Sono passati 25 anni dall'istituzione del servizio delle emergenze sanitarie, il 118. Un periodo nel quale i cittadini hanno preso famigliarità con questo servizio abbandonando, anche nella consapevolezza comune, il vecchio sistema delle ambulanze. Un periodo sufficiente per tracciare anche delle valutazioni, "non per dire che cosa non funziona, come spesso succede in Italia, ma per indicare dove si può migliorare ulteriormente" spiega Mario Landriscina, referente nazionale per l'emergenza della Società italiana di anestesia, analgesia, rianimazione e terapia intensiva, e responsabile del 118 di Como. "A differenza di quanto accade per la Polizia, o i Vigili del fuoco, per il 118 non esistono standard nazionali, ma si è partiti da realtà locali". Per questo la SIARTI, nel massimo rispetto delle competenze e dei ruoli dei diversi attori della sanità territoriali, ha elaborato una proposta di riassetto del servizio che si prefigge un numero preciso di obiettivi fondamentali.

Abbreviare i tempi delle cure definitive
Il primo è sgravare dalla richiesta impropria il Pronto soccorso dell'Ospedale, evitando che casi di pertinenza del medico di medicina generale o della continuità assistenziale, la guardia medica, confluiscano in una struttura che dovrebbe occuparsi di casi di una certa gravità, "ma sgravare il Pronto soccorso significa anche che i casi realmente di emergenza arrivino direttamente nel reparto in grado di operare trattamenti risolutivi" spiega il dottor Landriscina. "Un infarto, diagnosticato sul territorio grazie alle tecnologie oggi disponibili, deve poter giungere direttamente alla sala di emodinamica senza neppure transitare per il pronto soccorso, lo stesso deve accadere con i grandi traumi, che devono raggiungere la chirurgia e per le patologie cerebrovascolari, che vanno avviate immediatamente al neurologo e al neurochirurgo". Queste tre tipologie, del resto, rappresentano l'80-85% delle emergenze che si incontrano sul territorio e questo comporta la necessità di stringere una forte collaborazione tra gli "emergentisti" presenti nei mezzi di soccorso o nelle strutture e gli specialisti ospedalieri che se ne occupano.
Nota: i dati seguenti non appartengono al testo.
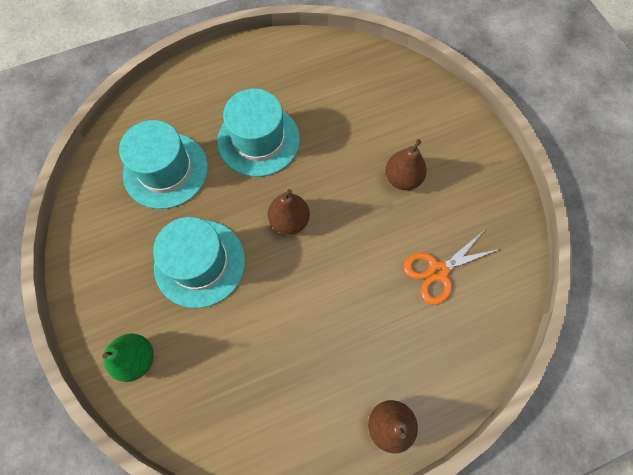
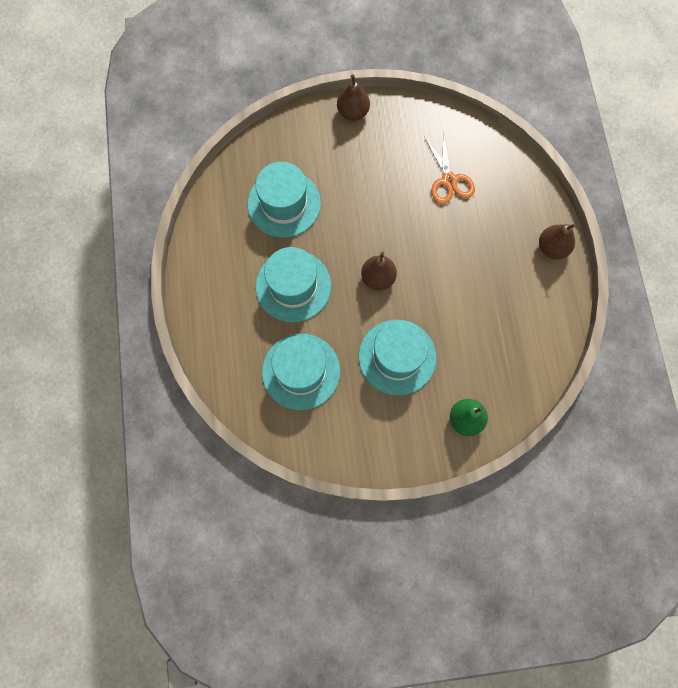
camera: 75 degrees left, 5 degrees up
(349, 109) = (284, 203): none -> turquoise hat
(402, 178) = (364, 181): brown pear -> brown pear (353, 112)

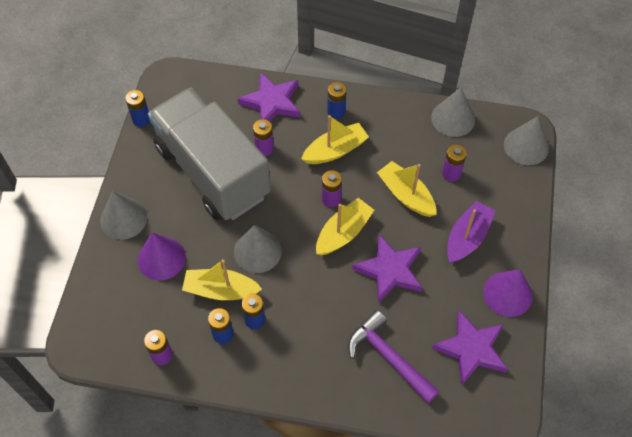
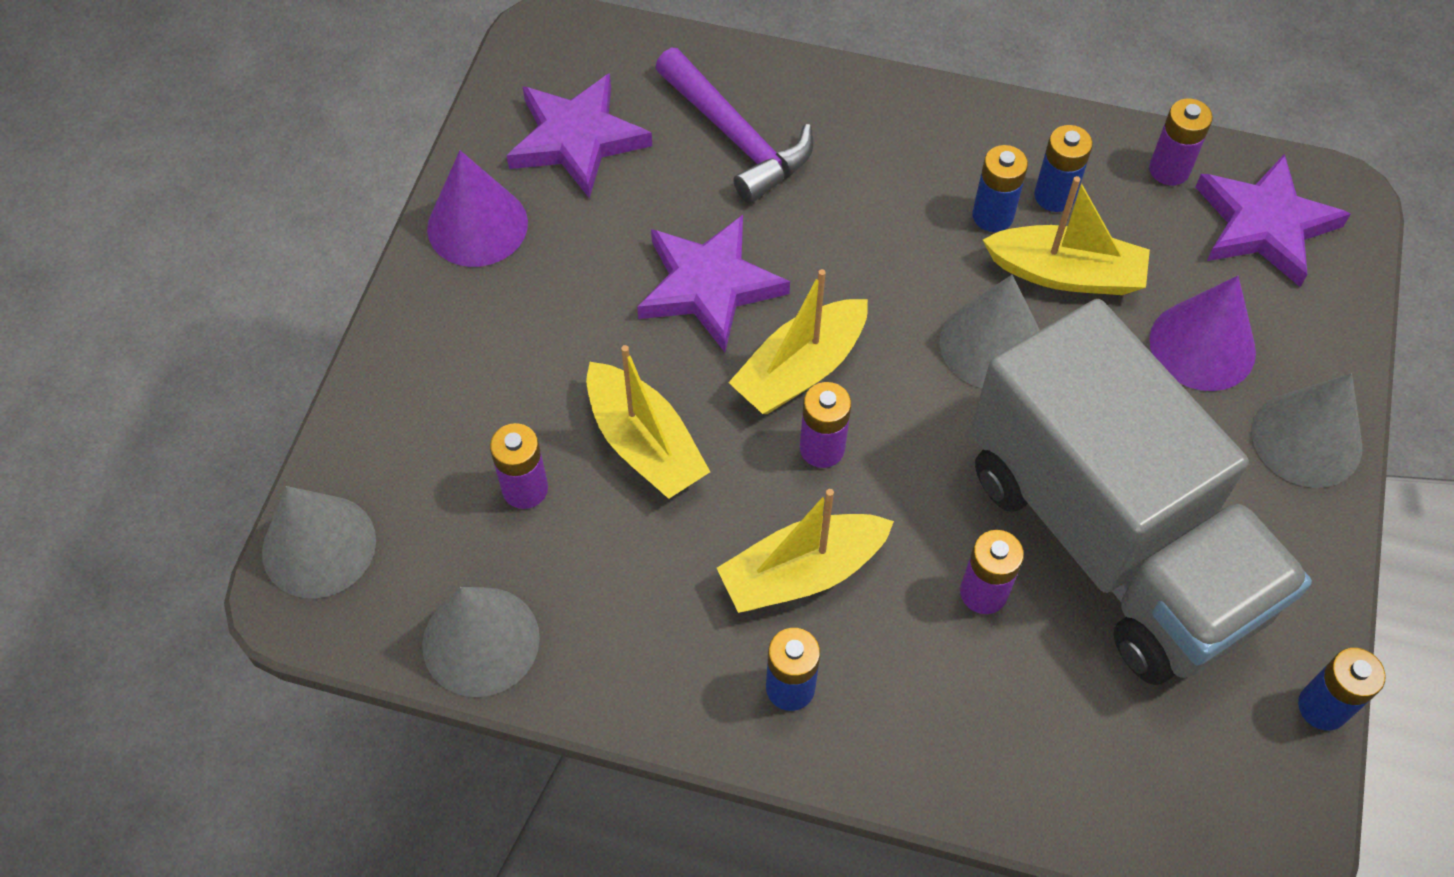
camera: 175 degrees left, 0 degrees up
(272, 102) = (966, 734): purple star -> purple star (1264, 225)
(467, 237) = (528, 339): purple boat -> none

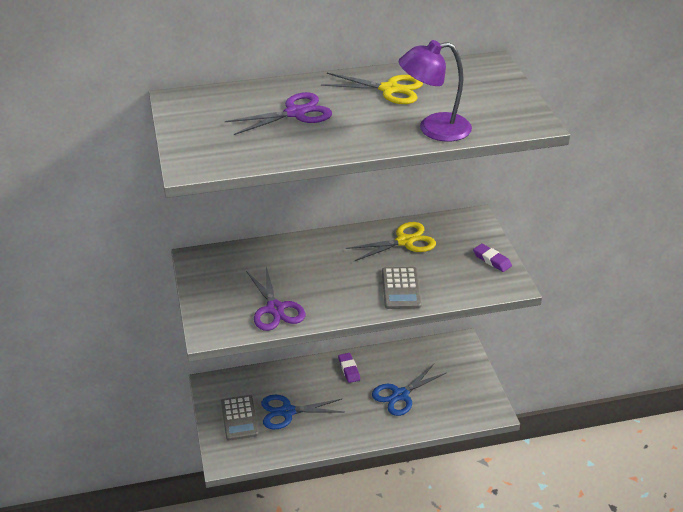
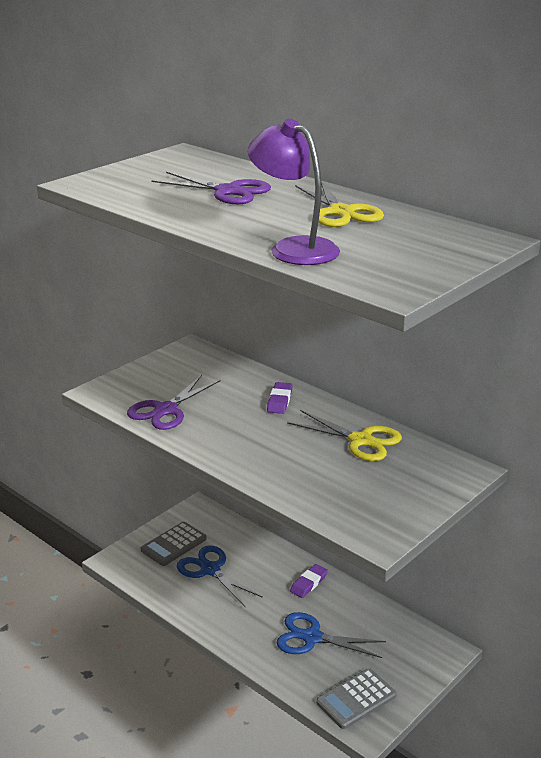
camera: 55 degrees right, 10 degrees down
(401, 288) = (279, 466): grey calculator -> grey calculator (356, 699)
(492, 260) = (405, 508): purple eraser -> purple eraser (280, 401)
Tutto ciò conduce a un altro punto che sta molto a cuore alla SIAARTI, vale a dire il rapporto tra i medici del 118 e l'ospedale. "Chi opera nell'emergenza deve vivere un rapporto continuo con il reparto ospedaliero che è un luogo di apprendimento continuo e, soprattutto, il posto dove è possibile fare esperienza quotidiana. Non serve avere un medico rianimatore a ogni angolo di strada, ma occorrono rianimatori bravi e rapidi". Questo è un aspetto importante, perché nella pratica dell'emergenza rientrano interventi che richiedono, si perdoni il termine profano, un notevole allenamento: per eseguire una tracheotomia correttamente e nei tempi imposti dall'emergenza bisogna eseguirne un certo numero. E del resto è così in tutta la chirurgia: da tempo si è stabilito che il numero di interventi eseguito è direttamente correlato alla percentuale di successi.

Integrazione con ospedale e territorio
Ma proprio su questo aspetto pesano le differenze locali. "In Lombardia c'è un medico delle emergenze ogni 100000 abitanti, in altre Regioni si scende a uno ogni 5000, e questo non contribuisce certo ad aumentare l'esperienza: è difficile riuscire a vedere un numero di casi sufficiente nell'arco di un anno" spiega Mario Landriscina. Per questo, nelle proposte della SIAARTI rientra, oltre al turn over periodico di tutti gli operatori impiegati con la parte Intensiva dei Dipartimenti di Emergenza, l'istituzione di percorsi formativi ad hoc sia all'interno delle Scuole di specializzazione, sia sotto forma di Master post laurea di uno o due anni, perché non è detto che tutti richiedano cinque anni di specializzazione. Molti sono i docenti universitari appartenenti alla SIAARTI che si sono messi a disposizione per queste iniziative.Quanto alla medicina territoriale, spiega Landriscina, va istituito "un circuito parallelo per le necessità sanitarie non legate all'emergenza, un numero al quale il paziente possa rivolgersi per rintracciare le alternative al medico di famiglia se non è normalmente raggiungibile, o per raggiungere i servizi di continuità assistenziale, la cosiddetta Guardia medica. Non può essere lo stesso circuito, cioè non può essere il 118 stesso ad assumere questa funzione, ma l'operatore del 118 deve poter indirizzare il cittadino al servizio giusto. Perché non ci piace, e soprattutto non basta, rispondere: ha sbagliato numero".